Canon

by Storm337



Category: Bendy and the Ink Machine
Genre: Body Horror, Crossover, Joey is a good dad in at least one universe, ask-joeydrewstudios, yunisverse
Language: English
Status: Completed
Published: 2018-05-06
Updated: 2018-05-06
Packaged: 2019-05-02 19:01:36
Rating: Teen And Up Audiences
Warnings: Graphic Depictions Of Violence
Chapters: 1
Words: 2,234
Publisher: archiveofourown.org
Story URL: https://archiveofourown.org/works/14551311
Author URL: https://archiveofourown.org/users/Storm337/pseuds/Storm337
Summary: This wasn’t supposed to happen. What did he do wrong?No one is coming.Henry said no more rituals for a reason, Joey...





	Canon

**Author's Note:**

> Let's drop some ANGST on this CUDDLY BITCH!  
> A drabble for ask-joeydrewstudios based on Joey’s reaction to finding out about the canon verse.   
> Other Joey based on yunisverse’s Joey design from their Rubberhose AU.

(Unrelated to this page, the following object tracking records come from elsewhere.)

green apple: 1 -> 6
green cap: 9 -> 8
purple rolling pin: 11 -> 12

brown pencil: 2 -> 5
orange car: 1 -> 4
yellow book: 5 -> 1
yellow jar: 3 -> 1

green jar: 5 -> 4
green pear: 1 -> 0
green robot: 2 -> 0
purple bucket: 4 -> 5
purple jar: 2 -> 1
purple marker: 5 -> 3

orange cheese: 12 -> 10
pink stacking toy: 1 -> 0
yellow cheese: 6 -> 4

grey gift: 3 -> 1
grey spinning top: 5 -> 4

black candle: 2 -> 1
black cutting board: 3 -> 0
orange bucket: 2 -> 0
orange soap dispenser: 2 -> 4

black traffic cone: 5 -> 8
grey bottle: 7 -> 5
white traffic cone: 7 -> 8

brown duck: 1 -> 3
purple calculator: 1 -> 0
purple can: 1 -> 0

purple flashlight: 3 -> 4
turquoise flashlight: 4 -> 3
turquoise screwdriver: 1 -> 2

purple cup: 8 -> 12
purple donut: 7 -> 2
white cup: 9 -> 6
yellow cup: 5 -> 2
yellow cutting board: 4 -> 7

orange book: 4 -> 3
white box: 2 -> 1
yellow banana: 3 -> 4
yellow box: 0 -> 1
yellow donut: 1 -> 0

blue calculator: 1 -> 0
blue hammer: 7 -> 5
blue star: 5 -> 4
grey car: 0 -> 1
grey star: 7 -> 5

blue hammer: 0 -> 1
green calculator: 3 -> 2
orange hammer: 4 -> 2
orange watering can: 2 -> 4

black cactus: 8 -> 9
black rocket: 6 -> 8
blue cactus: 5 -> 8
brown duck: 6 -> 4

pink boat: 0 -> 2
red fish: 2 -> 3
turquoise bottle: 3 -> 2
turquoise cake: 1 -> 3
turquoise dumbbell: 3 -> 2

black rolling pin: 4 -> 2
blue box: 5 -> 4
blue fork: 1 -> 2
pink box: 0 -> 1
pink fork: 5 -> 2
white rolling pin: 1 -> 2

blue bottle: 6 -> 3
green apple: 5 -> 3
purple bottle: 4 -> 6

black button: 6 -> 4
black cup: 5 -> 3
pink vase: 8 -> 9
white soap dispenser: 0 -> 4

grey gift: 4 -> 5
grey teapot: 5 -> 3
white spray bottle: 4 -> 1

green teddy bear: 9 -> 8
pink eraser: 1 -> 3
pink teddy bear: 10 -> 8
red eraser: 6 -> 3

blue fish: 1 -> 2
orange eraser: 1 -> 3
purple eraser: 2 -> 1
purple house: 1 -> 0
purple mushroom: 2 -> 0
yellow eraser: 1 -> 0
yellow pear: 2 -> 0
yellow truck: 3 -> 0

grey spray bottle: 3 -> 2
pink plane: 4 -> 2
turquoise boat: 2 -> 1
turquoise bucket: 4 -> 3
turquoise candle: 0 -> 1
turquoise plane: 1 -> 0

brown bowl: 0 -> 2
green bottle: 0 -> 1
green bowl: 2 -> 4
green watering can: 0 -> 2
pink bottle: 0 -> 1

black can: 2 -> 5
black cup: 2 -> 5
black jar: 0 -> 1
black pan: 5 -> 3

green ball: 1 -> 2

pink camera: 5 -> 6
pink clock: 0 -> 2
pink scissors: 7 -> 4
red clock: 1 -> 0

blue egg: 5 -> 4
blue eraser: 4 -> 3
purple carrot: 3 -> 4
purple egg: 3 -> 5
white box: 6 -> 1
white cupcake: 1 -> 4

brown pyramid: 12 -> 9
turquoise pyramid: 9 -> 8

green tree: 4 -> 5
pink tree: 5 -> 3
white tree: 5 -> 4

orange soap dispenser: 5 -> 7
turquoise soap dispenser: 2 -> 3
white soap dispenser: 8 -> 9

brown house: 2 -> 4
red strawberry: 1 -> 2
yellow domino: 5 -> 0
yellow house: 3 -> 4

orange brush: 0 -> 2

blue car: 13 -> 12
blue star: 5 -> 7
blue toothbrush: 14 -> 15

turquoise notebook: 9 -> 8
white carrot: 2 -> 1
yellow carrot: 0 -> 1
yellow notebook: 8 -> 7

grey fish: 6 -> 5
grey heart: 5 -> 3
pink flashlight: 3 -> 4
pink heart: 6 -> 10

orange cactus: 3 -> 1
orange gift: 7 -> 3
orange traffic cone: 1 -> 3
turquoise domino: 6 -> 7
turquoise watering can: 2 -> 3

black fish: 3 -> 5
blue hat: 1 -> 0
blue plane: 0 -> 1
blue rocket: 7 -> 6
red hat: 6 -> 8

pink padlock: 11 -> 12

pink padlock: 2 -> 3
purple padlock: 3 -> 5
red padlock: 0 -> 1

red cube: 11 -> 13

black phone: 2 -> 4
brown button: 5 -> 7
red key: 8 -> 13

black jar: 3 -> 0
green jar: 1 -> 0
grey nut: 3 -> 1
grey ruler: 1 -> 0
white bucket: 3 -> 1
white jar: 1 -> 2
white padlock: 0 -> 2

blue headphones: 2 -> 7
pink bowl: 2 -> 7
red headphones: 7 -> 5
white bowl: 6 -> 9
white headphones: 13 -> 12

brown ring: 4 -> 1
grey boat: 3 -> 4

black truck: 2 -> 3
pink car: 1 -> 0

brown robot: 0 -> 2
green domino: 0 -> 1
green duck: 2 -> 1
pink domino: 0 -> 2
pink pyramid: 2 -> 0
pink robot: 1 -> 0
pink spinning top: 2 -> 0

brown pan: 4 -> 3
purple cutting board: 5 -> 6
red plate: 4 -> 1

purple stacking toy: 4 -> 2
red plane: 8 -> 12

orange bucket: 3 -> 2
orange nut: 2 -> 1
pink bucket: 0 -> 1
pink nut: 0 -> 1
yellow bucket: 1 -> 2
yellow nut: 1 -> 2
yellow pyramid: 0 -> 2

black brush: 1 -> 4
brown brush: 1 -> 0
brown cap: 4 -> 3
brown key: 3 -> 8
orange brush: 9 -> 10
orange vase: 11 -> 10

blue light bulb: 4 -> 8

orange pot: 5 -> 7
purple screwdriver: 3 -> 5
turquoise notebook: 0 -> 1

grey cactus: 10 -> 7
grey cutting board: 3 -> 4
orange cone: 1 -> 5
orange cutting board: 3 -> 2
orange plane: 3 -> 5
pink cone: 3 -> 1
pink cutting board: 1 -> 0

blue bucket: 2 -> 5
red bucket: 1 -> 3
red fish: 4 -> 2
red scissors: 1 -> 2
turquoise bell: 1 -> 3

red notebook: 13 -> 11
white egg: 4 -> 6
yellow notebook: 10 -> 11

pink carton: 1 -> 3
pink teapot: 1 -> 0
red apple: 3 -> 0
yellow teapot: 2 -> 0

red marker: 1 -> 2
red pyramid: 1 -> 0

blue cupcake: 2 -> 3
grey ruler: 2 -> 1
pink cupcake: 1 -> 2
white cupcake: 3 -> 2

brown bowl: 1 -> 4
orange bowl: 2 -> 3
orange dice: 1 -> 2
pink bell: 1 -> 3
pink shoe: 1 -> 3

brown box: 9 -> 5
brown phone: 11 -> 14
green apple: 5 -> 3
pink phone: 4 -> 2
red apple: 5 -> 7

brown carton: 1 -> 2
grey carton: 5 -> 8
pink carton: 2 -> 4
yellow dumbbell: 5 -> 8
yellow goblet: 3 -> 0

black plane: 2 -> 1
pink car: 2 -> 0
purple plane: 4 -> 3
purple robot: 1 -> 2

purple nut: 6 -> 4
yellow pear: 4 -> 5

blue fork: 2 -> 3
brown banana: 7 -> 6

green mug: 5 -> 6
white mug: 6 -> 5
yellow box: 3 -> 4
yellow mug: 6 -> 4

“You….you actually did it!”

 

Joey takes a wobbly step back, bumping into the toons. He herds them against his back, barricading them from the form stepping out of the broken mirror on the other side of his desk. Black drips from the man’s grey bushy beard, as dark as the look in his wild green eyes. Desperation clings like the ink stains ground into his disheveled suit. His perfect white teeth shine, bordered by a smile that stretches painfully at his cheeks and puts Bendy’s grin to shame. Joey has never seen such wild hungry need before. 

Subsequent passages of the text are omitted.